When a movie is marketed as an erotica with a brand (and title) as strong as 'Jism', you do expect body play in motion. However just a woman (Sunny Leone) showing her ample booty in practically ever shot of hers can't possibly make you pick this one up as a fitting tribute to 'Basic Instinct'.
Yes, to be fair to the film, it begins with Sunny in a bathtub with a love making scene soon after with a sizzling red lingerie doing the trick. However, once the novelty factor wears off and the actual story begins, you know that the film is going downhill.
For starters, the so-called twist in the tale is something that you can see in the first 15 minutes itself. Okay, so you may not realise the exact nature of the tale but the twist in characters would occur can be 100 minutes in advance.
Even if one leaves this aside, the way everyone on the scene starts acting for camera makes you wonder who is trying to outsmart other in the ham department. The one who tops the list is Arunoday Singh who, after a very good act in 'Yeh Saali Zindagi', just doesn't get it right in the acting department.
So you take the best route out which is gaze on Sunny. However what turns out to be a distraction is her heavy panting that went out of vogue in the 90s itself. Here it is mighty misplaced as she either seems to be overtly worried in a scene when there was no demand for that while being strictly blank when better emoting would have saved the scene.
Well, perhaps the makers wanted Randeep Hooda to take care of the emoting part. This is the reason why not just does he find himself in the middle of lengthy monologues (which are way too many) but also abstract in the name of being poetic.
It is tough to really keep pace with his emotions, especially when the makers have established at the very beginning that the man is going through some psychiatric issues.
What doesn't help the cause are dialogues of the film that range from being highly philosophical to unintentionally funny at close to a dozen instances. Everyone gets fair share of such dialogues though, whether it is Sunny, Arunoday or Randeep which means there is no partiality whatsoever.
So what still manages to keep some interest alive in the proceedings? Well, to begin with the film has a very striking look to it, what with the entire production design being top notch. Whether it is the interiors of the villa where the protagonists are staying or Randeep's special designed private adobe, everything has a touch of class to it.

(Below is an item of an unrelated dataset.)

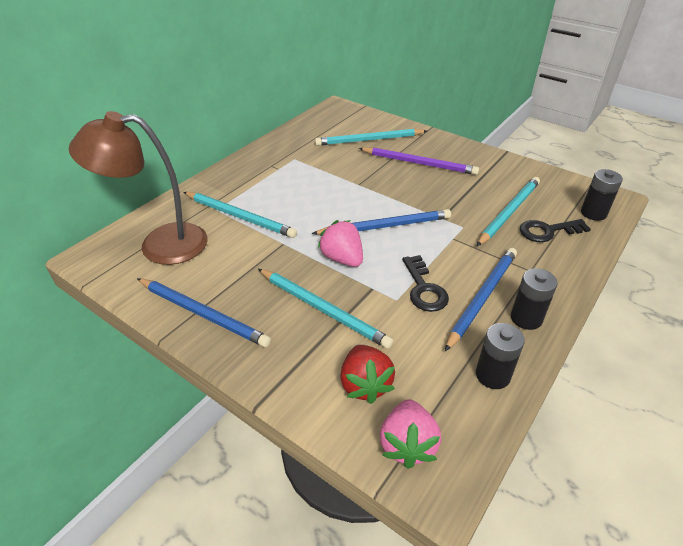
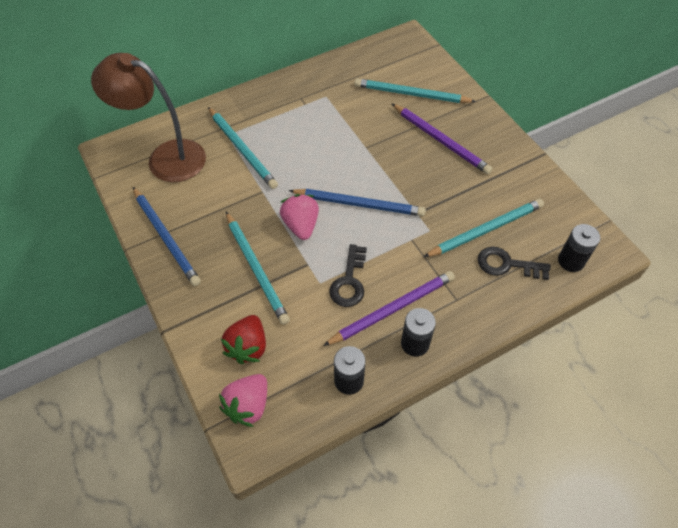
camera: 25 degrees right, 15 degrees up
(482, 297) = (392, 309): blue pencil -> purple pencil

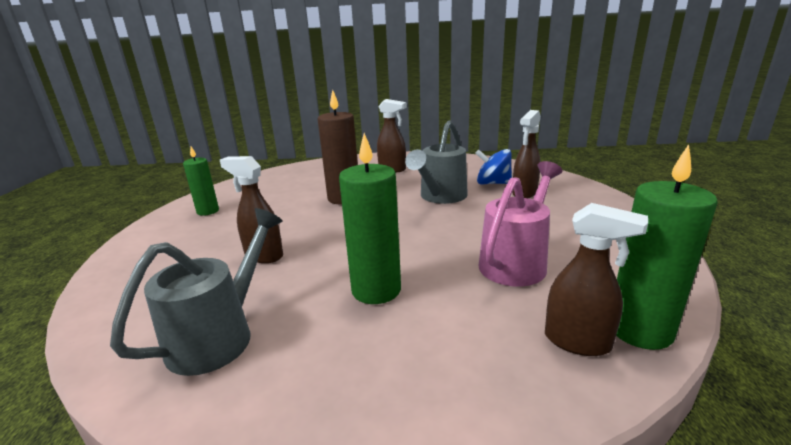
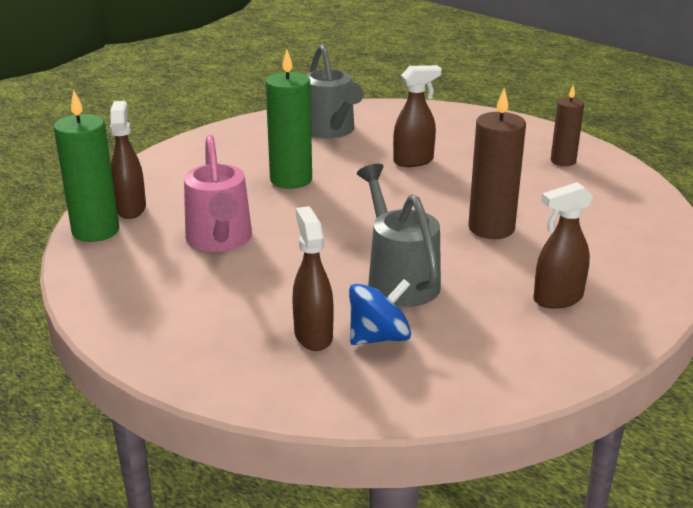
camera: 130 degrees right, 5 degrees up
(208, 211) = (563, 161): green candle -> brown candle
(578, 342) = (131, 208): brown spray bottle -> brown spray bottle turned 105 degrees clockwise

The music works well though one has to admit that they sounded much better when just heard in isolation instead of being explored in the context of the film.
There are a few scenes that one does remember as well after the end credit roll is through. Randeep's flashback with Sunny has a few tender moments while the sequence leading to the interval point is good too. However quite a few 'now what was that' sequences outweigh the ones that leave an impact, hence disallowing 'Jism 2' from becoming a plus outing.
Moreover, Sunny's flip-flop till the very end is puzzling while it is rather surprising to see Randeep being taken for a ride with much more ease than a child would be when told about the stories of Santa Claus.
When an erotic thriller drama does everything but arouse, excite and fetch your attention, there is something really wrong with the way the film unfolds. Worse, when there is unintentional laughter at more than just one junction, you know for sure that things have gone for a toss. Just to know more about that and experience it first hand, the film deserves a watch.